But to be an effective shell user, you must understand that not all commands are created equal. The differences between the types of commands will affect how you use them.

The Different Types of Commands

There are four types of commands in most shells:

  1. Executables
  2. “Built-Ins” (which we'll just call builtins from now on)
  3. Functions
  4. Aliases

Each is different and has its own quirks. Let's quickly dig in and see a bit more.

Executables - Programs

Executables are just files with the ‘executable’ bit set1. If I execute the cat command, the shell will search for an executable named cat in my $PATH. If it finds it, it will run the program.

$ cat file.txt
This is a simple text file

What is $PATH? $PATH is the standard environment variable used to define where the shell should search for programs.
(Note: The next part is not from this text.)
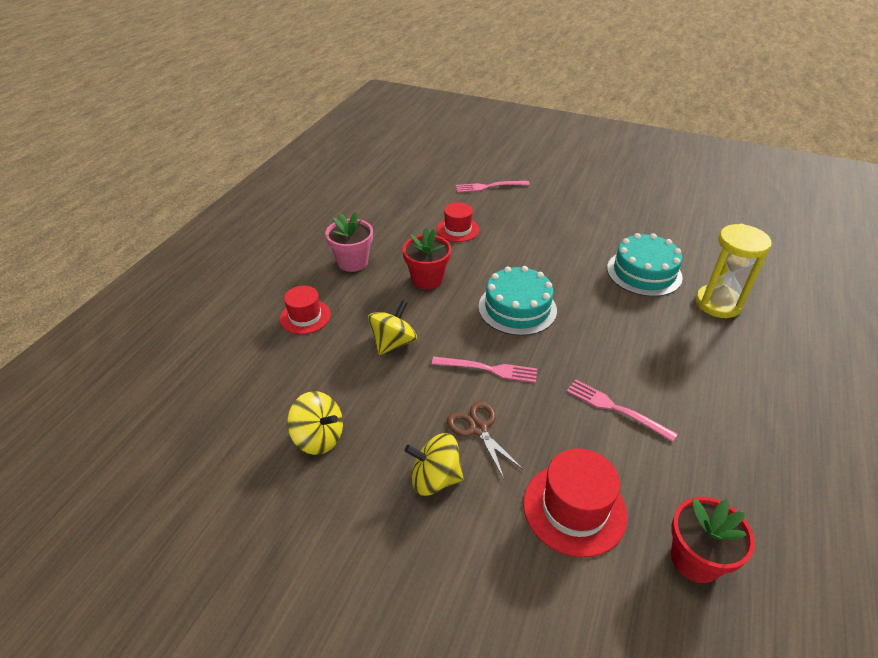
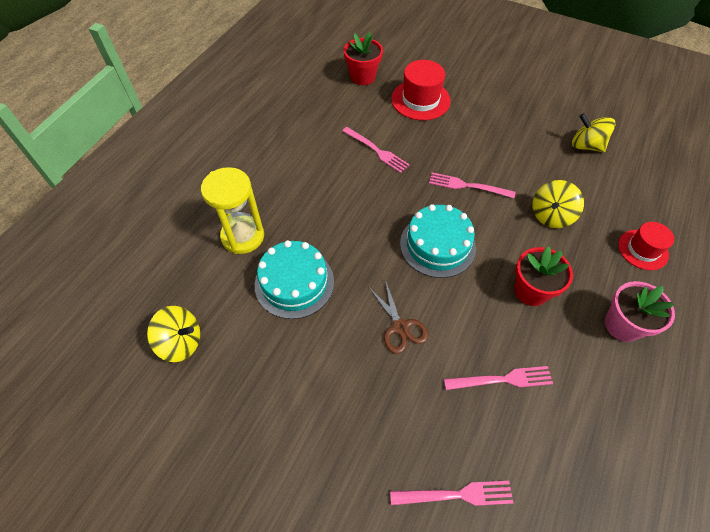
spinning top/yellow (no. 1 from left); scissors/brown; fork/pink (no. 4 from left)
If we temporarily empty this variable, the shell won't find the command:

$ PATH="" cat file.txt
bash: cat: No such file or directory

Normally your $PATH variable will include the standard locations for Linux programs - folders such as /bin, /sbin, /usr/bin and so on2.

If you were to print the variable, you'd see a bunch of paths (they are separated by colons; I've put them on separate lines for readability):


The shell will start with the earlier locations and move to the later ones. This allows local flavours of tools to be installed for users, which will take precedence over general versions of tools.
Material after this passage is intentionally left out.